What the 32 paged Disclosure Document (available for download) also reveals are the very detailed counter arguments brought forward in this case by the CCCME (China Chamber of Commerce for Import and Export of Machinery and Electronic Products); the Collective of European Importers of Electric Bicycles as well as individual companies like Giant China. Giant China in particular pushed for Market Economy Treatment (MET) in this case which was rejected by the European Commission.
Significant State interference in relation to the aluminium market
Aluminium market, land use rights and preferential tax rates
The rejection of Giant China’s Market Economy Treatment by the European Commission and the reasoning behind it, brings to light China’s State interference in various areas. The Disclosure Document says to have found “Significant State interference in relation to the aluminium market” which resulted in significant distortion. The European Commission’s investigation also brought about that “Giant effectively did not pay for its land use rights.” And that “The preferential tax rate was a financial incentive of a quasi-permanent open-ended character which could also serve the purpose of attracting capital at discounted rates, thereby significantly distorting competition over a long period of time. The Commission also concluded that the tax deduction for R&D expenses was recurrent and not limited in time and therefore would have similar effect.”

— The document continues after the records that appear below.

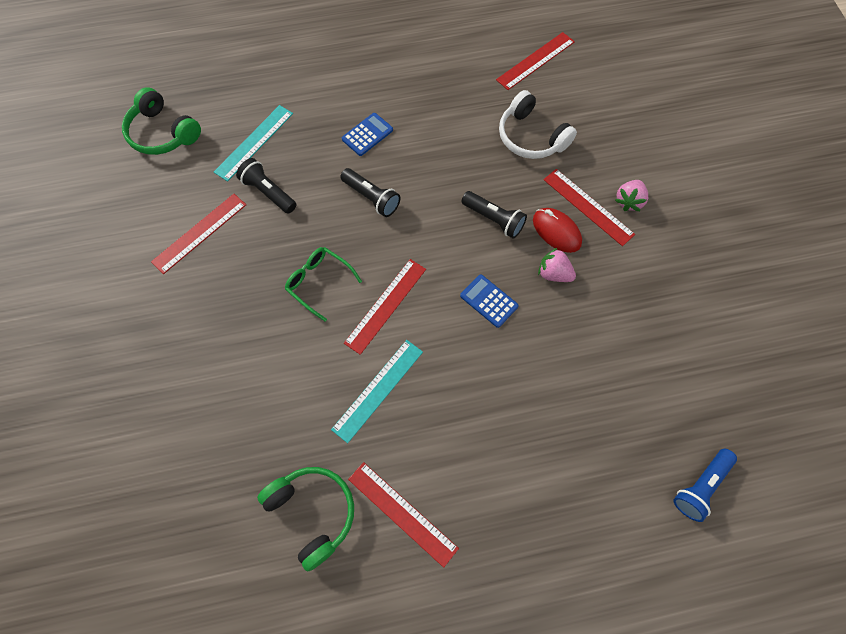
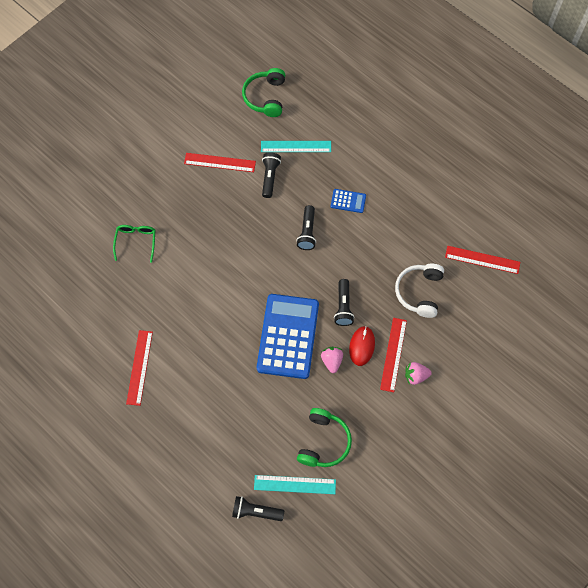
camera: 55 degrees right, 0 degrees up
(313, 512) = (112, 325): green headphones -> green headphones (324, 442)
(319, 283) = (234, 242): green glasses -> green glasses (136, 242)
(378, 390) = (195, 313): turquoise ruler -> turquoise ruler (295, 484)
(386, 305) = (246, 285): red ruler -> none
(488, 301) = (288, 336): blue calculator -> blue calculator, size x2.35
(700, 486) = (256, 512): blue flashlight -> black flashlight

‘Situation of material injury’
The European Commission also concludes in its General Final Disclosure Document on Case AD643 that “The average prices of imports from the PRC have been constantly and significantly below the average prices from any other source of supply (…) which led to findings of substantial undercutting and dumping.”

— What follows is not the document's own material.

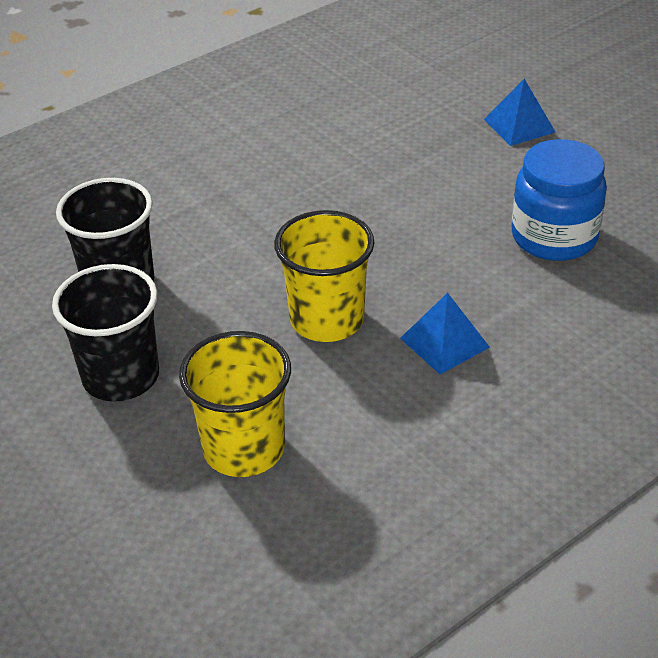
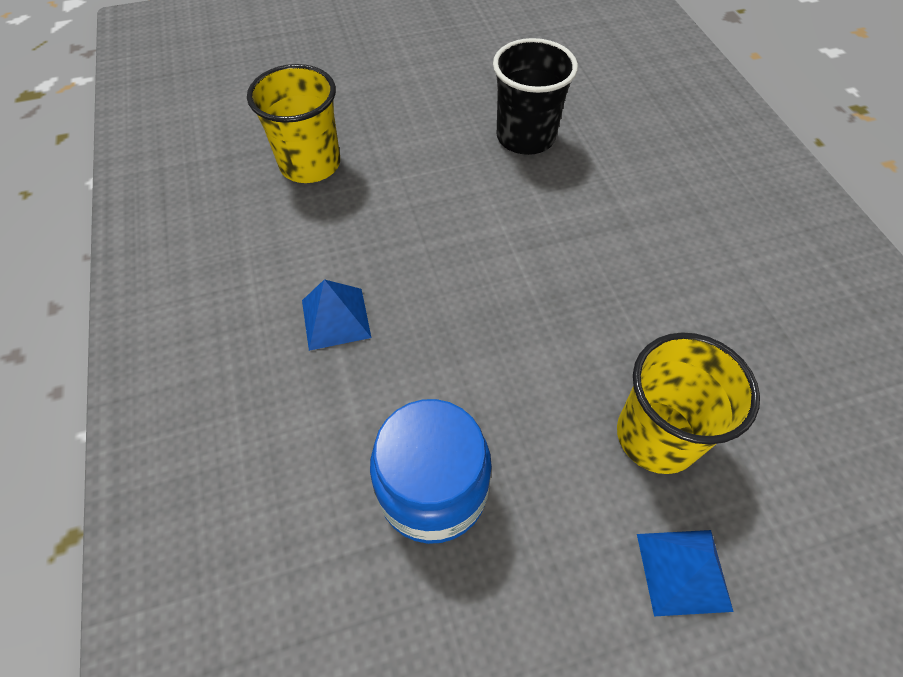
camera: 110 degrees right, 15 degrees up
(121, 376) = (420, 120): black cup -> none
(327, 320) = (413, 247): yellow cup -> yellow cup (656, 436)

The Document further says “Whilst the investigation established the existence of a significant volume of imports at dumped and undercutting prices, it also established the strength in demand in the electric bicycle market which somewhat limited the negative effects on the profit margin of the Union Industry. (…) Nevertheless, the Commission observed that the profit margin of the Union industry declined in all years but one and was overall at depressed levels. Furthermore, the conclusion of material injury is not based on a single indicator. Other indicators, of which some of financial nature such as cash flow, were analysed together with the evolution of the profit margin to conclude to a situation of material injury.”
The European Commission’s document end with this assumption “In view of the conclusions reached with regard to dumping, injury, causation and Union interest, definitive anti-dumping measures should be imposed in order to prevent further injury being caused to the Union industry by the dumped imports of the product concerned. It is noted that an anti-subsidy investigation was carried out in parallel with the antidumping investigation. In view of the use of the lesser duty rule and the fact that the definitive subsidy rates are lower than the injury elimination level, it is appropriate to impose a definitive countervailing duty at the level of the established definitive subsidy rates and then impose a definitive anti-dumping duty up to the relevant injury elimination level.”
Duties of between 18.8 and 79.3 percent
This means that European Commission is proposing definitive or final duties of between 18.8 and 79.3 percent. These vary between companies; for the specific duty per individual company; see the Disclosure Document or click here.
The definitive duties on e-bikes imported from China need to be approved by EU countries and would need to be in place by January 18, 2019. They apply for five years. Interested parties have until November 26 to comment on the Commission’s plans.